Se a II Guerra aumentou a busca por HQs, o pós-Guerra motivou um movimento contrário. Em meio a uma caça ideológica, que via nas tramas um incentivo à violência juvenil, os quadrinhos perderam a popularidade. Editoras faliram. Lee planejou mudar de profissão e pedir demissão. Aos 38 anos, em 1961, ele recebeu uma encomenda do dono da Marvel, que pedia por uma história com uma trupe de heróis, inspiração que teria vindo da recém-criada Liga da Justiça, da concorrente DC Comics. O caminho mais fácil seria unir os heróis já existentes na casa. Porém, Lee criou, com a ajuda de Jack Kirby, o Quarteto Fantástico. Começava então uma nova fase para o quadrinista, claramente mais maduro e antenado com o momento político do mundo.
Seus personagens eram heróis imperfeitos, inseguros e moralmente ambíguos. Muitos serviam de alerta para os perigos de um possível conflito nuclear, em plena Guerra Fria, ou faziam uma alusão ao racismo, quando os Estados Unidos viam crescer o movimento pelos direitos civis dos negros. Nasceram então nomes como o playboy armamentista Homem de Ferro, o deus nórdico e mimado Thor, o instável Hulk, o nerd Homem-Aranha (picado por uma aranha radioativa) e o supertime de mutantes X-Men – com mensagens claras sobre tolerância entre os diferentes.

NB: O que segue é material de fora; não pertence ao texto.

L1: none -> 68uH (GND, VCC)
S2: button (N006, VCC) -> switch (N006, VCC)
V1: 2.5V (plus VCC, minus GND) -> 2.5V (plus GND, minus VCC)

A partir dos anos 80, Stan Lee se dedicou a levar seus heróis para o cinema. Uma tarefa inglória que só começou a vingar a partir dos anos 2000, com as adaptações de X-Men e a primeira trilogia do Homem-Aranha. Eventualmente, Lee se tornou um dos produtores de cinema mais bem-sucedidos da história. Sua obra continua vivíssima – e sem prazo para deixar o topo do mundo, seja no cinema, na TV e na literatura.